Traduzione di Paragrafo 88, Libro 2 di Tacito

Versione originale in latino


Reperio apud scriptores senatoresque eorundem temporum Adgandestrii principis Chattorum lectas in senatu litteras, quibus mortem Arminii promittebat si patrandae neci venenum mitteretur, responsumque esse non fraude neque occultis, sed palam et armatum populum Romanum hostis suos ulcisci. Qua gloria aequabat se Tiberius priscis imperatoribus qui venenum in Pyrrum regem vetuerant prodiderantque. Ceterum Arminius abscedentibus Romanis et pulso Maroboduo regnum adfectans libertatem popularium adversam habuit, petitusque armis cum varia fortuna certaret, dolo propinquorum cecidit: liberator haud dubie Germaniae et qui non primordia populi Romani, sicut alii reges ducesque, sed florentissimum imperium lacessierit, proeliis ambiguus, bello non victus. Septem et triginta annos vitae, duodecim potentiae explevit, caniturque adhuc barbaras apud gentis, Graecorum annalibus ignotus, qui sua tantum mirantur, Romanis haud perinde celebris, dun vetera extollimus recentium incuriosi.

Traduzione all'italiano


Tra le pagine di scrittori e senatori di quel tempo trovo che fu letta in senato una lettera di Adgandestrio, principe dei Catti, in cui prometteva la morte di Arminio, se gli avessero inviato il veleno necessario all'assassinio, e la risposta fu che non con l'inganno e le trame segrete, ma a viso aperto e con le armi in pugno il popolo romano prendeva vendetta dei suoi nemici. Tiberio si vantava, così, di eguagliare gli antichi comandanti, che avevano rifiutato il veleno contro il re Pirro e denunciato le trame a suo danno.

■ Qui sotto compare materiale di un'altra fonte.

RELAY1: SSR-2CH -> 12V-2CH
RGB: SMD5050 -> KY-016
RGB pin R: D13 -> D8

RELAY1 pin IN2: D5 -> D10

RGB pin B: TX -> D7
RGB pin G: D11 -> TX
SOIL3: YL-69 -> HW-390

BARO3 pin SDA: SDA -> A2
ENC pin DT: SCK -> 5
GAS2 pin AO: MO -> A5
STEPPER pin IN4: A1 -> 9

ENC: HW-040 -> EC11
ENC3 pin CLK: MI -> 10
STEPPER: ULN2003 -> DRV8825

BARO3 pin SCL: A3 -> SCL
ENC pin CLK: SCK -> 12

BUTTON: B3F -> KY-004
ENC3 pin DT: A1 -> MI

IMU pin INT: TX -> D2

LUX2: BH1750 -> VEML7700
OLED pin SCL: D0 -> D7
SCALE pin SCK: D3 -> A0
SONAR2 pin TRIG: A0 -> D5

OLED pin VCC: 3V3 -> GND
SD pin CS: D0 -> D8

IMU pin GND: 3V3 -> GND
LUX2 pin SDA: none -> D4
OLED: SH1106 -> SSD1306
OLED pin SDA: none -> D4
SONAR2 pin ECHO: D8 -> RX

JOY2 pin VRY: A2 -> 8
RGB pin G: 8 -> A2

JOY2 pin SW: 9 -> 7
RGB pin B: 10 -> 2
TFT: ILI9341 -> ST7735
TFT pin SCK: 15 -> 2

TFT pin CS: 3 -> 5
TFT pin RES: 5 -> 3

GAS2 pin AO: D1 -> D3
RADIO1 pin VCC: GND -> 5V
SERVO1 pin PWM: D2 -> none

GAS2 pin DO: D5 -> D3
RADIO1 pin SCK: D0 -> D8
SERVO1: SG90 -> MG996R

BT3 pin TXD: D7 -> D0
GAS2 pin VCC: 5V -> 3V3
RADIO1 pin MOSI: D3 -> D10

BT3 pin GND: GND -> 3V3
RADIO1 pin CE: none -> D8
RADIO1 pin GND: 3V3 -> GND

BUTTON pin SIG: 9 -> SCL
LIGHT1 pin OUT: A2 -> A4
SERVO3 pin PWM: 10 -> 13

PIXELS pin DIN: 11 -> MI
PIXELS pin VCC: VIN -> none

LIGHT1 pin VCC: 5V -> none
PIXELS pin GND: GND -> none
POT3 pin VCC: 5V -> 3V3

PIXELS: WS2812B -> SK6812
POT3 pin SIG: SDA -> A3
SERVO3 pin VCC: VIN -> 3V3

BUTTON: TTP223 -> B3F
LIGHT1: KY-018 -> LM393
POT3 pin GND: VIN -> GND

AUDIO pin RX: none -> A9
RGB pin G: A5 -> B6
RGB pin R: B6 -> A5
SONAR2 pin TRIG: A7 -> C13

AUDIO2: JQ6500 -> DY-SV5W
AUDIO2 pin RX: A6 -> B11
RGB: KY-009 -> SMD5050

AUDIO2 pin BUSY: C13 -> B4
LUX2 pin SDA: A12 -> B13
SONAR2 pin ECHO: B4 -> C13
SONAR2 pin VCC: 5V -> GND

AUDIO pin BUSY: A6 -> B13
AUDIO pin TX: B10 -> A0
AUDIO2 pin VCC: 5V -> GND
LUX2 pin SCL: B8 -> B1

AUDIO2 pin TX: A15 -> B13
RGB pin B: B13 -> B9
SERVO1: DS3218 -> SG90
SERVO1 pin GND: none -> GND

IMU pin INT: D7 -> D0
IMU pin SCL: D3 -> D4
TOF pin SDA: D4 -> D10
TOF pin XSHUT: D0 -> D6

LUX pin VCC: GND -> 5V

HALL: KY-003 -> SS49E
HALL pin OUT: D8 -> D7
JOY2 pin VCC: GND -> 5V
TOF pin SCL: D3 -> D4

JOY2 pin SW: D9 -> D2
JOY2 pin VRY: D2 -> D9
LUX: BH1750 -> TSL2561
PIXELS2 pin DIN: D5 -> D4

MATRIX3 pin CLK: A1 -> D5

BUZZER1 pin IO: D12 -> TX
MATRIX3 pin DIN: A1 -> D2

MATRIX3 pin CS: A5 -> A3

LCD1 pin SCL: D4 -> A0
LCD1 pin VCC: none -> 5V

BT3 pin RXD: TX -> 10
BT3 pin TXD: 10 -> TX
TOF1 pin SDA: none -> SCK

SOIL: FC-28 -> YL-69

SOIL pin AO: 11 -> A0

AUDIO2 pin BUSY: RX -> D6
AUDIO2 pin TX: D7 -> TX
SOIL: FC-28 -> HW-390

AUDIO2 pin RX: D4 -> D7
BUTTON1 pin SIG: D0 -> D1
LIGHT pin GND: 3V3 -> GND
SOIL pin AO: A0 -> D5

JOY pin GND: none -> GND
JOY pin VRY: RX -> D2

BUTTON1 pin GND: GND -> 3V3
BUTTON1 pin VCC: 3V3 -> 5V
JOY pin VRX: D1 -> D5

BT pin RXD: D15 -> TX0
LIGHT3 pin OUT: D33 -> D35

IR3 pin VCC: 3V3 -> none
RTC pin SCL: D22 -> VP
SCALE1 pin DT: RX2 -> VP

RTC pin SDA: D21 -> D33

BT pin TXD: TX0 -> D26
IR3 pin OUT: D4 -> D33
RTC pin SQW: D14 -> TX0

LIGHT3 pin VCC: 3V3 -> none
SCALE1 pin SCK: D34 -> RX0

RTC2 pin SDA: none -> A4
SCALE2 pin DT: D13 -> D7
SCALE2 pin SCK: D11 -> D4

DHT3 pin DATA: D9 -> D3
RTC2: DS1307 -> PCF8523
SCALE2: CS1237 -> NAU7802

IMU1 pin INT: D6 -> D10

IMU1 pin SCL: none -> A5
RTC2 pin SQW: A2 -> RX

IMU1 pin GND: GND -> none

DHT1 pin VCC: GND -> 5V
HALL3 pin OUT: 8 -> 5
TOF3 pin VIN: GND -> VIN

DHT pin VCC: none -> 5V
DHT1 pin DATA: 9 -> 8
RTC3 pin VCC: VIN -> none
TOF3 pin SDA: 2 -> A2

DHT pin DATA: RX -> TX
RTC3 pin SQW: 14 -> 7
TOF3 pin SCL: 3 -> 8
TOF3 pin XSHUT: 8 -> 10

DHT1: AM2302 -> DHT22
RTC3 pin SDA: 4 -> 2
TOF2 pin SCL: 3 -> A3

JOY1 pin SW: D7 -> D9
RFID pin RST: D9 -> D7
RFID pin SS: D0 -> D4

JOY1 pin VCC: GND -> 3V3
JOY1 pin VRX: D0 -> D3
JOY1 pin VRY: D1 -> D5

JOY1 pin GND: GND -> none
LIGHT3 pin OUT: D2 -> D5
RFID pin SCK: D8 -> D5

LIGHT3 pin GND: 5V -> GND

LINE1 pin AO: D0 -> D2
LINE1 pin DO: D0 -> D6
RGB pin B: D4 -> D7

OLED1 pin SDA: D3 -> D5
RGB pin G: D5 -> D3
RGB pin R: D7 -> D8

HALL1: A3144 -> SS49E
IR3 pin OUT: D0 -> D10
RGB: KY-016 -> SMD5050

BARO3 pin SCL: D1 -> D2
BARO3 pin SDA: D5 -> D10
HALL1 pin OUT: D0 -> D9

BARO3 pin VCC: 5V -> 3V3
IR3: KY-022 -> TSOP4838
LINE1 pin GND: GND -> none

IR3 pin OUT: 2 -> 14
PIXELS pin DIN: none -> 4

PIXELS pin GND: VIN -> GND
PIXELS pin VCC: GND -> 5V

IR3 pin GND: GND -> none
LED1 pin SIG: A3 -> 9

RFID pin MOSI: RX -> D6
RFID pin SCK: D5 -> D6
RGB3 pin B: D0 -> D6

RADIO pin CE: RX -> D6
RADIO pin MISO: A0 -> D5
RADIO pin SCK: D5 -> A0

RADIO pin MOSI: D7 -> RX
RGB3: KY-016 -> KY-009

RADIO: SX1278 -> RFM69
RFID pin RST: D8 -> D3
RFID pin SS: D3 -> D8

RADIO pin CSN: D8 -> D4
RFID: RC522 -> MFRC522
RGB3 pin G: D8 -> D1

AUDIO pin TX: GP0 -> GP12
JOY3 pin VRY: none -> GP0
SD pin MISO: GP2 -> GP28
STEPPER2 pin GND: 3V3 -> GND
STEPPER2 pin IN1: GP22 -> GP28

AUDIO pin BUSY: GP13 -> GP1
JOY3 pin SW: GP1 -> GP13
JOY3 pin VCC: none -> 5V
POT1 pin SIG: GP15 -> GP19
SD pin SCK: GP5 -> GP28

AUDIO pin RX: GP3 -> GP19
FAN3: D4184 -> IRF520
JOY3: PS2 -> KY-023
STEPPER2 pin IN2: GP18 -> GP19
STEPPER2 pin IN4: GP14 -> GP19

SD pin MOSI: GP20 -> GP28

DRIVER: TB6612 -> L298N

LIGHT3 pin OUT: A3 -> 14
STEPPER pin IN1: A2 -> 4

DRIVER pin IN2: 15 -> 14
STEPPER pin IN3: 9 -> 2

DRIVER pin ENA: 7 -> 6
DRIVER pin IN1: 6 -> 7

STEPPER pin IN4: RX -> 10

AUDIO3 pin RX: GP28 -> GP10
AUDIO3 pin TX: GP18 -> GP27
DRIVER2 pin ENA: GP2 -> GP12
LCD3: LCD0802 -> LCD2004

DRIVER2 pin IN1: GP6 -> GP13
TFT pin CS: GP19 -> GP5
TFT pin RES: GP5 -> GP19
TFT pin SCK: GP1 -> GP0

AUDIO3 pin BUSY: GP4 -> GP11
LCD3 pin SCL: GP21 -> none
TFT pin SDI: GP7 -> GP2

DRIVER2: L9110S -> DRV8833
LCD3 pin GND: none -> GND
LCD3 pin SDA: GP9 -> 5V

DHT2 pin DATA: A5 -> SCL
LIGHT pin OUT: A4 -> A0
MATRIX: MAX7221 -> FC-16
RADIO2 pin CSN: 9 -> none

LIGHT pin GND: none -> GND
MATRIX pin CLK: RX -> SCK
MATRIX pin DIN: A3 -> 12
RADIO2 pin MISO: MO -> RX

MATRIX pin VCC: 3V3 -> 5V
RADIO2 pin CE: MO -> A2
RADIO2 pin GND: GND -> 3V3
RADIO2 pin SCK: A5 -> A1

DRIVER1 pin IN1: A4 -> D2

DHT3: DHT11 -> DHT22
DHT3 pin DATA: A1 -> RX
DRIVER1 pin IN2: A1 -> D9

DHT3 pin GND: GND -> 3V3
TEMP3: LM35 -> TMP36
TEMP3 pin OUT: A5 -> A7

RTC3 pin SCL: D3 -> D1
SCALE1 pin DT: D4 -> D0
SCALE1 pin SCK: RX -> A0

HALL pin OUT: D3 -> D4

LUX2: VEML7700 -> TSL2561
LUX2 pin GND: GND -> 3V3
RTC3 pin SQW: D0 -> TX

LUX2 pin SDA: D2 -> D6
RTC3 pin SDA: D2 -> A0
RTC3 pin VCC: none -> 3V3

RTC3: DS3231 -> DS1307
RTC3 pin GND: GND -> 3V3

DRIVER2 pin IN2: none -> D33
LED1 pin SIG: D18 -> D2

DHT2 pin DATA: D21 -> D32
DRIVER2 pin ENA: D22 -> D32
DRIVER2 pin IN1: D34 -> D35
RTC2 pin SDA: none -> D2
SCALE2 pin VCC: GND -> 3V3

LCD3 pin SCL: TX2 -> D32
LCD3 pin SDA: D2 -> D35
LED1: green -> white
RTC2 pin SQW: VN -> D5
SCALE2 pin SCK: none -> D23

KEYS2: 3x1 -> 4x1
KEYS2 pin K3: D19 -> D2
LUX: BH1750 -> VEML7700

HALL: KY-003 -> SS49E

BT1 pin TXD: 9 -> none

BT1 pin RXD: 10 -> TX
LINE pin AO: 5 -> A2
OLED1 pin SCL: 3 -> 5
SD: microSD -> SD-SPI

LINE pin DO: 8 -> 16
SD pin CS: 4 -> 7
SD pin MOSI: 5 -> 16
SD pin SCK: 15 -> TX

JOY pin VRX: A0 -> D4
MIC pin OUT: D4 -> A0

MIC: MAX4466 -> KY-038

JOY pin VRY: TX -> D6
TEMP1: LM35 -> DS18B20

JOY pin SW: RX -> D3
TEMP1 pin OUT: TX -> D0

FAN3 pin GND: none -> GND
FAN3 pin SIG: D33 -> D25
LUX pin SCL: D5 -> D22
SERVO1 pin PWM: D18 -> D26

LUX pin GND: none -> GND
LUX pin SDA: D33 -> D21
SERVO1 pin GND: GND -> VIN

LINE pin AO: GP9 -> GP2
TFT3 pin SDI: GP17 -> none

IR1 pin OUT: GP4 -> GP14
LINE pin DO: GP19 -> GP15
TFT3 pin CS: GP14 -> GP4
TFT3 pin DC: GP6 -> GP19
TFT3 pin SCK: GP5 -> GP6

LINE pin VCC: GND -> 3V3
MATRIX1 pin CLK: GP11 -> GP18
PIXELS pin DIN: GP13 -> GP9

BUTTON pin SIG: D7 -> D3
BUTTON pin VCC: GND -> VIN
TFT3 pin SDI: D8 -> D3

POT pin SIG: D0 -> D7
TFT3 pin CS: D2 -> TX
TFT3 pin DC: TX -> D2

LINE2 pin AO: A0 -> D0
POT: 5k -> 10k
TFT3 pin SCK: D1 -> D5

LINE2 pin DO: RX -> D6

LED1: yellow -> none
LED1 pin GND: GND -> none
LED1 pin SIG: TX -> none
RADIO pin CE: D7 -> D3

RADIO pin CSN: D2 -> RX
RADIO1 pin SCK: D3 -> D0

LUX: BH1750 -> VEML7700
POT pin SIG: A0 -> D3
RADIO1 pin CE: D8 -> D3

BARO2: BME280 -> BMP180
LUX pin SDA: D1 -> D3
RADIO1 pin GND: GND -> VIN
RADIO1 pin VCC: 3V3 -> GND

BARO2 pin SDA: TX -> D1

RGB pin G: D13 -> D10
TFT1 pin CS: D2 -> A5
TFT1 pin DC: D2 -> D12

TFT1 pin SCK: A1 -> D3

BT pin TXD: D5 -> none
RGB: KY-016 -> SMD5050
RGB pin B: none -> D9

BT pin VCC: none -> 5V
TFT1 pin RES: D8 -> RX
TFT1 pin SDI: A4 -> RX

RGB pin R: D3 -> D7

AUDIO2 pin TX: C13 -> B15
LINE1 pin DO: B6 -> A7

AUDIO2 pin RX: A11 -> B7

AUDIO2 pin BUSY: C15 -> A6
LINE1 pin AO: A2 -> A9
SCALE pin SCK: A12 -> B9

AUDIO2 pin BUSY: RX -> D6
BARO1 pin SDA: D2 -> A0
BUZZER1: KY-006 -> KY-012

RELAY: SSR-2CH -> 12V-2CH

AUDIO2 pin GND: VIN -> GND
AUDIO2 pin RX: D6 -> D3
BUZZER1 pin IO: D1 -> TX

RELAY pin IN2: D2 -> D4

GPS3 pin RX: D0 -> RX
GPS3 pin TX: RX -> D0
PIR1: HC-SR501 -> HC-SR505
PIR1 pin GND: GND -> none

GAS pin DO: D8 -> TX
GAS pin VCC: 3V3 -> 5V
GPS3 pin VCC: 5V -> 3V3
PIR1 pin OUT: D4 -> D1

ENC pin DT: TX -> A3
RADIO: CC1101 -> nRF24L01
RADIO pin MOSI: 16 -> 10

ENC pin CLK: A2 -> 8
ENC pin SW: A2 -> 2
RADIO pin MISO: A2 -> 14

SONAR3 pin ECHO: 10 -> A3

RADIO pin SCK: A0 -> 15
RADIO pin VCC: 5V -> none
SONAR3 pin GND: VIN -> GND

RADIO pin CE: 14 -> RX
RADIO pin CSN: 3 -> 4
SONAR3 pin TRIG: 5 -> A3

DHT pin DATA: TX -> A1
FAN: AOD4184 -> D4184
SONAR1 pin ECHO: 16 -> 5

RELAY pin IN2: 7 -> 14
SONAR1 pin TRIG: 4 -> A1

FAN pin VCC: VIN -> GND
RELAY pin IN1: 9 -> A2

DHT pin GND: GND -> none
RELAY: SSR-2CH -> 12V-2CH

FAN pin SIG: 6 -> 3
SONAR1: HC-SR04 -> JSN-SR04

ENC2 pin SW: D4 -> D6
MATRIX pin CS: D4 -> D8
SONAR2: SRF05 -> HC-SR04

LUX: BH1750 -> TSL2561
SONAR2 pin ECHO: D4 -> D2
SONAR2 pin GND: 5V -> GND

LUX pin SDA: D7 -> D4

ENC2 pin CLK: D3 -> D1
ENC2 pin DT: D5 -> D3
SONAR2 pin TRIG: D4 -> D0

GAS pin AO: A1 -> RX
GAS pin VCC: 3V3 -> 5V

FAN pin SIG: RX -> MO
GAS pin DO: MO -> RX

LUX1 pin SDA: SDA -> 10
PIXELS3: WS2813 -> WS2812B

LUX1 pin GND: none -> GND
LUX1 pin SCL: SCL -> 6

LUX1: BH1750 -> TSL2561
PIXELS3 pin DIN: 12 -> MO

Peraltro, dopo la partenza dei Romani e la cacciata di Maroboduo, Arminio, nella sua pretesa di farsi re, si scontrò con lo spirito di libertà del suo popolo. Affrontato in armi, combatté con varia fortuna, ma poi cadde per il tradimento dei suoi congiunti. Ebbe senza dubbio il merito d'aver difeso la libertà dei Germani e d'aver sfidato il popolo romano, non come altri re e condottieri, al suo nascere, ma in un impero al colmo della potenza; con alterna fortuna sul campo, ma invitto in guerra. Compì trentasette anni di vita, ne trascorse dodici al potere; ancor oggi vivo nei canti dei popoli barbari, benché ignoto agli annali dei Greci, che ammirano solo le proprie gesta. E non è celebrato come merita neppure tra noi Romani, che, poco attenti al presente, esaltiamo solo il passato.